Outro casal que se destacava era o formado por um homem bem miudinho, de uns 60 anos. Ela era mais jovem, magrinha, loira, de cabelos presos em um rabo bem lisinho. Dançavam em círculos em volta do salão, com passos largos e leves, flutuando, sem trombar em ninguém. Não olhavam e nem falavam um com o outro, concentram-se na música e na dança (deviam percorrer uns 30 km por noite em volta da pista). Ah, e tinha um casal mais jovem, encantador. Ela era bailarina e professora, com corpo escultural. Dançava o tempo todo olhando para o seu par, com um olhar provocante. Ele dançava maravilhosamente bem , como ela. No intervalo, ao som de música eletrônica, somente os dois na pista, dançavam um tango digno das noites de Buenos Aires. Com charme, beleza e sensualidade, um show à parte.
Quando o conjunto tocava “encosta tua cabecinha no meu ombro e chora”, os casais apaixonados, de terceira idade, dançavam olhando nos olhos um do outro. Sussurravam a música ao ouvido do companheiro: “quem chora no meu ombro eu juro que não vai embora…” Se quem canta, seus males espanta, melhor ainda é cantar e dançar.

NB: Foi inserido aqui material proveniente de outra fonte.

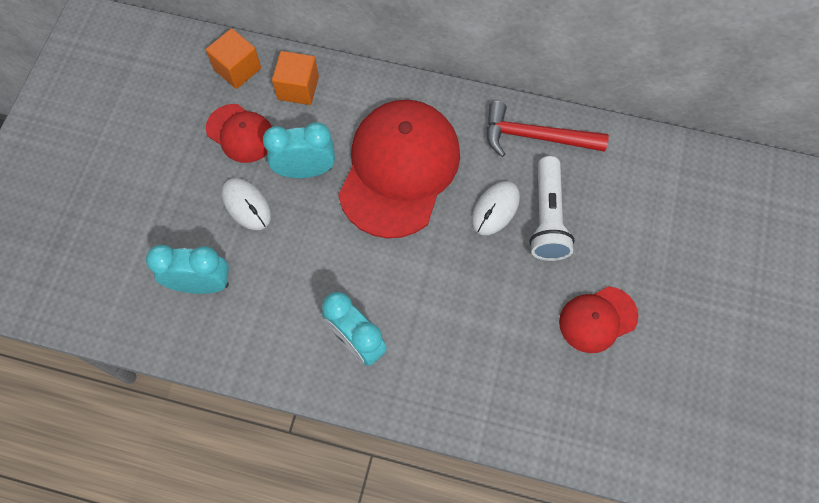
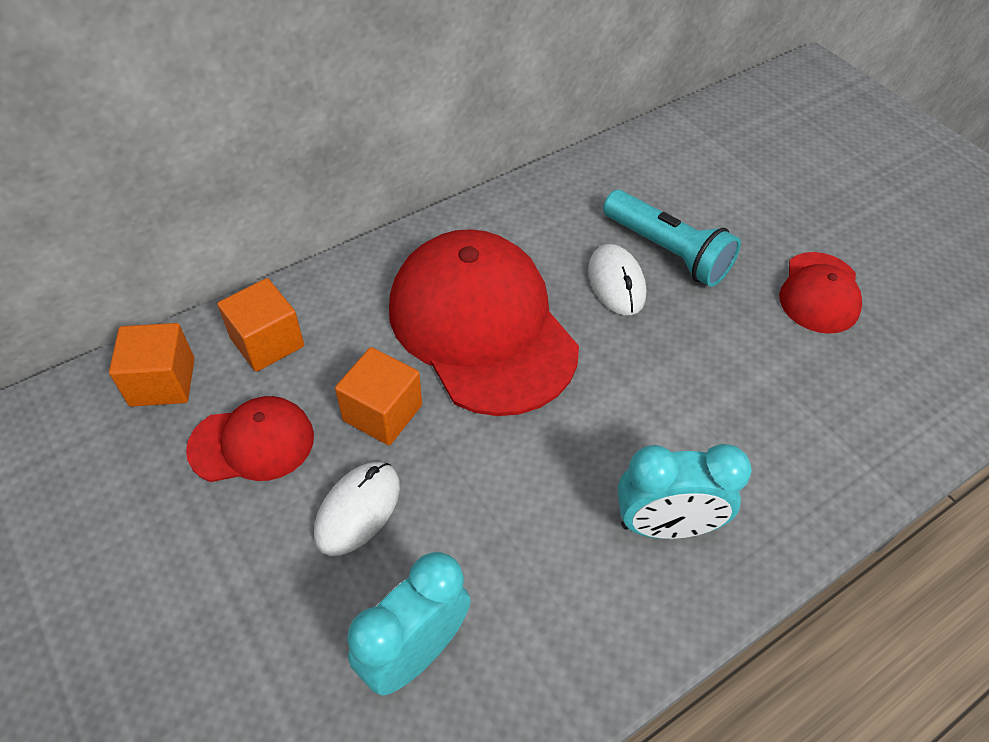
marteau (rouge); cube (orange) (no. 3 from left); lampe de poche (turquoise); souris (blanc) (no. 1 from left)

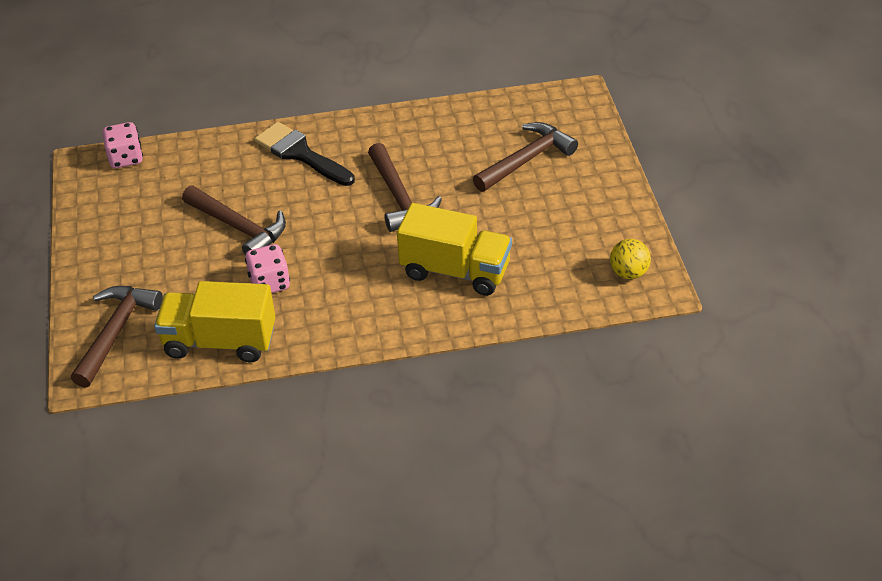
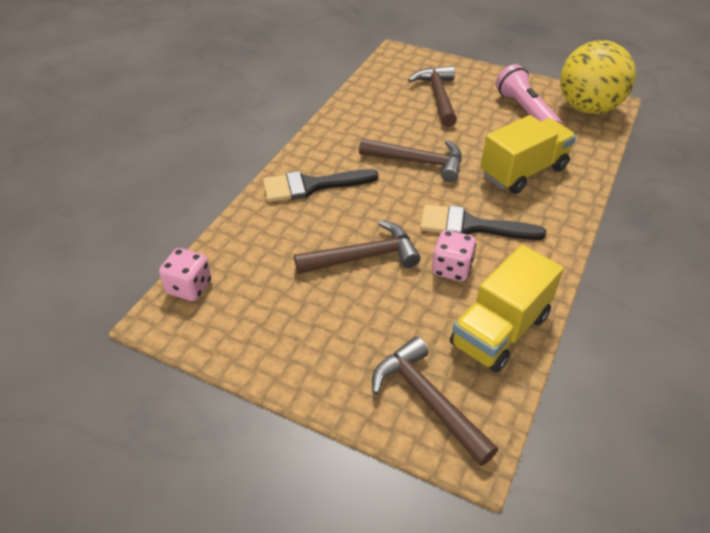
balle (jaune); lampe de poche (rose); pinceau (noir) (no. 2 from left)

Sonhava que, algum dia, eu e o Zé também dançaríamos de fazer inveja . Ele não precisaria ter a perfeição técnica, a elasticidade e os pulos do Mikhail Baryshnikov, o mais perfeito bailarino que já existiu. Eu também não pretenderia dançar como a russa Anna Pavlova, na peça “O lago dos cisnes”. Mas quem sabe o Zé seria como o Richard Gere, no filme “Dança comigo”. Um belo dia compraria um terno preto, uma gravata borboleta, uma camisa branca e um par de sapatos pretos luzidios, de bico fino. Apareceria com uma flor vermelha na mão, me convidando para dançar. E sairíamos rodopiando pelo salão, eu com um vestido vaporoso como o da Susan Sarandon, me sentindo uma Jennifer Lopez.
Sonhar é bom. O difícil mesmo seria convencer o Zé a trocar a botina pelo sapato preto luzidio, de bico fino. O resto seria fácil. Qualquer coisa, eu dançaria com ele de botina mesmo.
Mas agora ele morreu e o sonho acabou. Ou melhor, para dançar, agora é só em sonhos mesmo.